The Ups and Downs of Living in Paradise

You’ve probably heard that living in Costa Rica is like living in Paradise, Nirvana, Utopia; heck, I’ve even said it myself. And living in Costa Rica is awesome—but living here is not like vacationing here. It’s not all drinks on the beach and the high-life at the pool. I mean, real life has to go on, right? So what are some of the things that make living here special, and why do so many of us keep saying it’s like living just this side of Shangri-La?

The kindness of Costa Ricans. That warm-heartedness harkens back to a gentler time. Every conversation begins with asking how you are, and it’s not just an empty greeting—they are really asking. They are more than willing to help at any time. Once I had to dig my car out of the mud…at night…in the pouring rain. A couple of unknown passersby dropped their umbrellas, picked up shovels, and began helping me. To us, they seem to do what is above and beyond—for them, it’s just normal life.

Costa Rica is a melting pot of peoples. It’s not just North Americans who find Costa Rica attractive. It has always been a popular place for people to move to. As a result, you’ll find people here from all over the globe. Europe, Asia, the Caribbean, and of course, the America to the North. That diversity, along with the natural kindness of the Costa Ricans, makes for a very tolerant society.

What would a description of living here be like if I didn’t include a bit about the national slogan: Pura Vida? The laidback attitudes of Pura Vida are one of the major draws of the country. The notions of slowing down to enjoy life, working in order to live (instead of living in order to work), and letting things just roll off your back are probably why ticos (Costa Ricans) are among the happiest and healthiest folks on the planet. But living in “Puravidaville” all the time can be frustrating for North Americans. When now means later and tomorrow means someday, you can get a little exasperated. But remember, you moved here to get away from the rat race—so adopt and adapt.

Many folks are intrigued by the lower cost of living.

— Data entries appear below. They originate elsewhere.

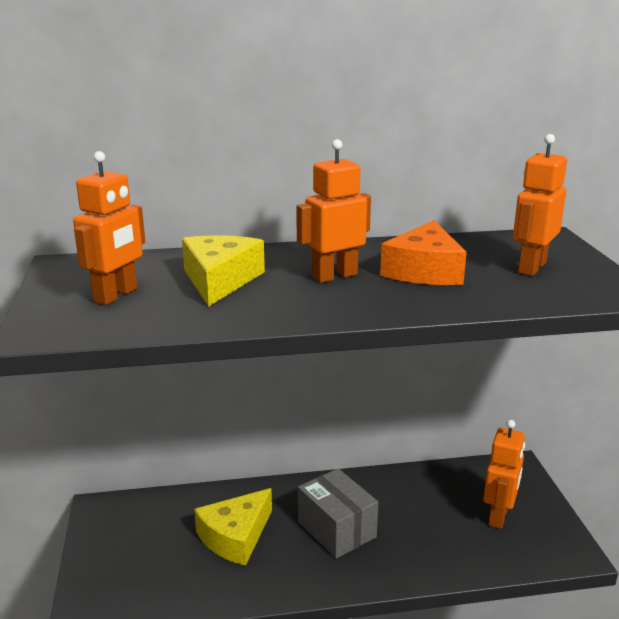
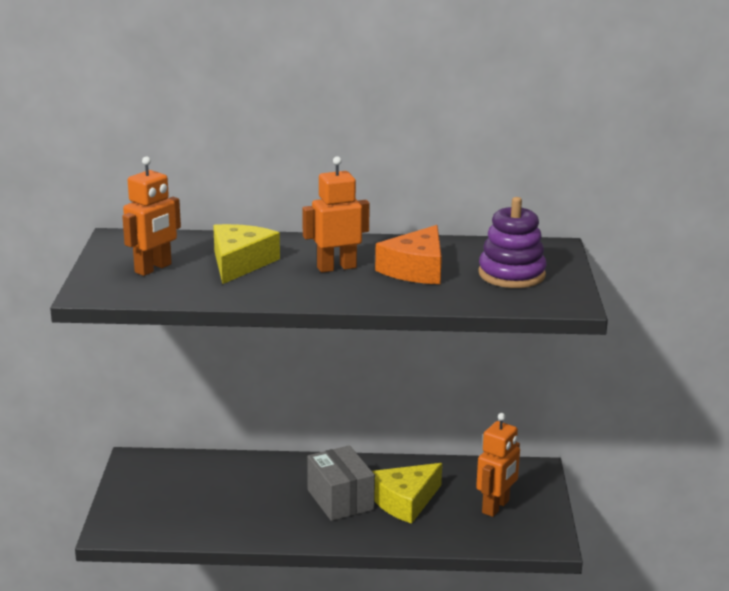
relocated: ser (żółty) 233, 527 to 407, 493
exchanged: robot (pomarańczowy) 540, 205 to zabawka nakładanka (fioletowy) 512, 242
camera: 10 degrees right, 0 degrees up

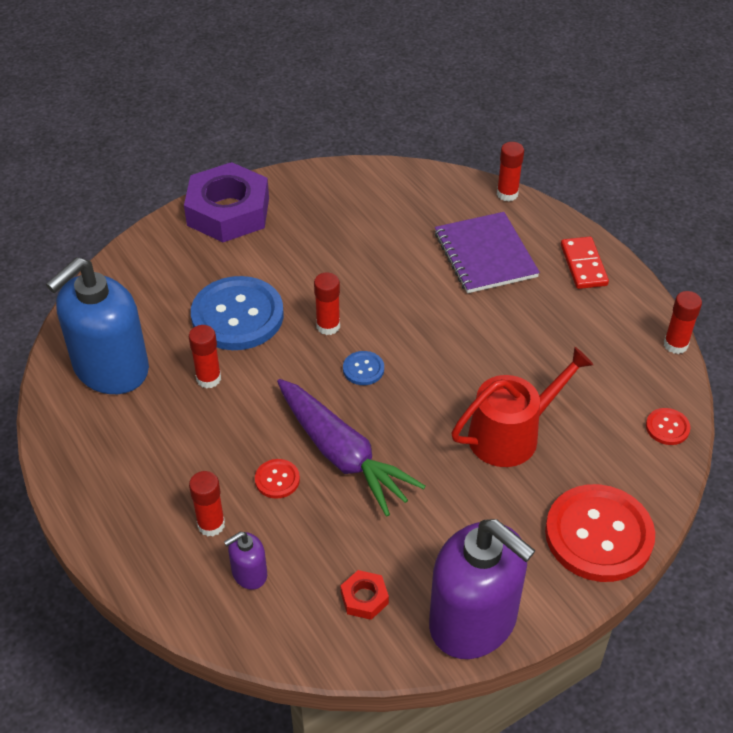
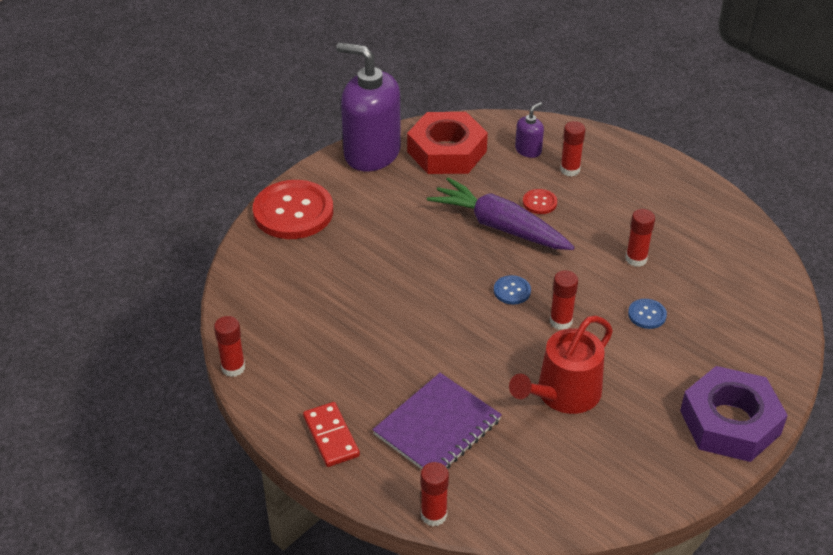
missing: dozownik mydła (niebieski) 97, 325; guzik (czerwony) 668, 426
relocated: konewka (czerwony) 522, 407 to 561, 365
spun: zeszyt (fioletowy) 487, 252 = 437, 421 75 degrees clockwise
size: nakrętka (czerwony) 365, 595 = 447, 143 x2.37; guzik (niebieski) 237, 313 = 647, 314 x0.43
camera: 165 degrees right, 5 degrees down

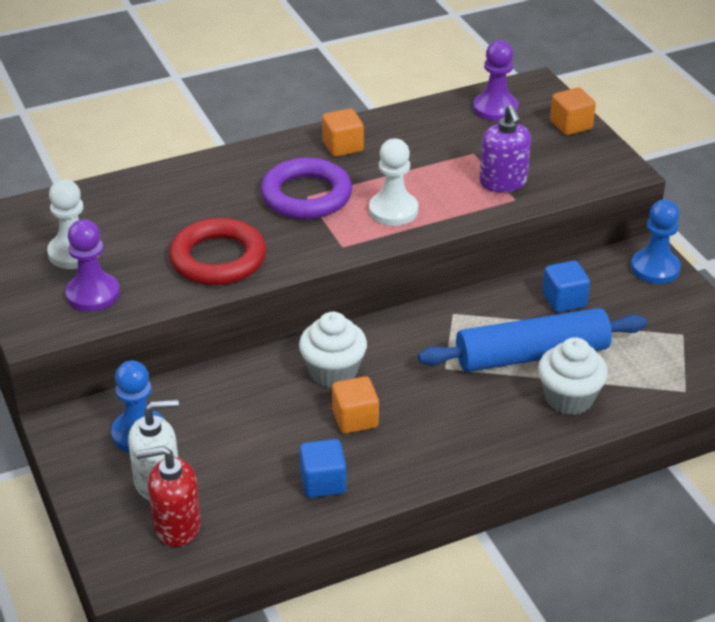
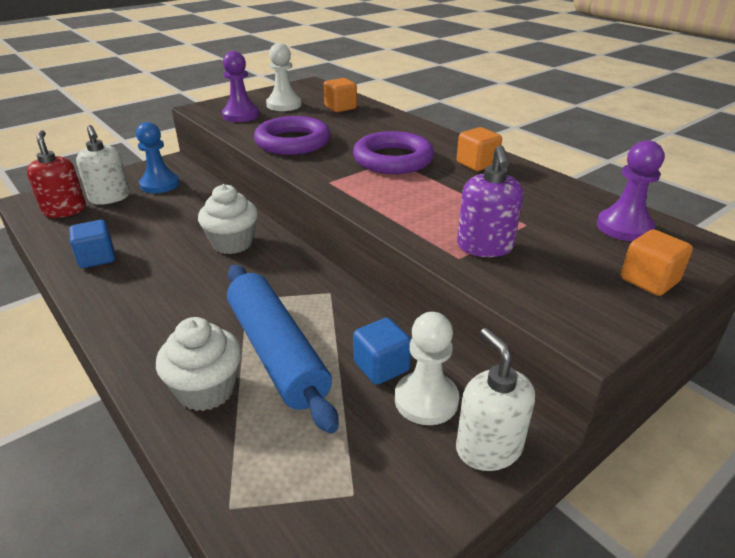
relocated: sześcian (pomarańczowy) 355, 405 to 340, 95; pionek (biały) 393, 182 to 427, 368
exchanged: pionek (niebieski) 656, 242 to dozownik mydła (biały) 495, 399
colour: pierścień (czerwony) 217, 251 to pierścień (fioletowy) 292, 135
spun: dozownik mydła (fioletowy) 505, 148 = 490, 201 60 degrees counterclockwise
camera: 75 degrees right, 5 degrees down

The freshest fruits and vegetables—true farm-to-table goodies—cost a fraction of what you’re used to. Utilities are cheap. Taxes are low. The services of a maid, a gardener, or other workers, are luxuries that most of us couldn’t afford before. But here they can be as low as $20 per day. Healthcare is also a fantastic deal and of high quality.

A word of caution here: if your only motive for moving here is cheap living, you probably aren’t moving for the right reason. Costa Rica is one of the more expensive Central American countries, but I encourage you to remember the old saying: “You get what you pay for.”

Most people who have landed in Costa Rica for the long haul agree with Columbus— that we’ve landed on the “Rich Coast.” But the riches are not found in gold and jewels—they are embedded in a culture of tolerance, diversity, kindness, and tropical beauty.

There are ups and downs to living in a new country that has its own perspectives on life. But for me, I say: “Move over Valhalla, Avalon, and the Elysian Fields—I’ve got Costa Rica.”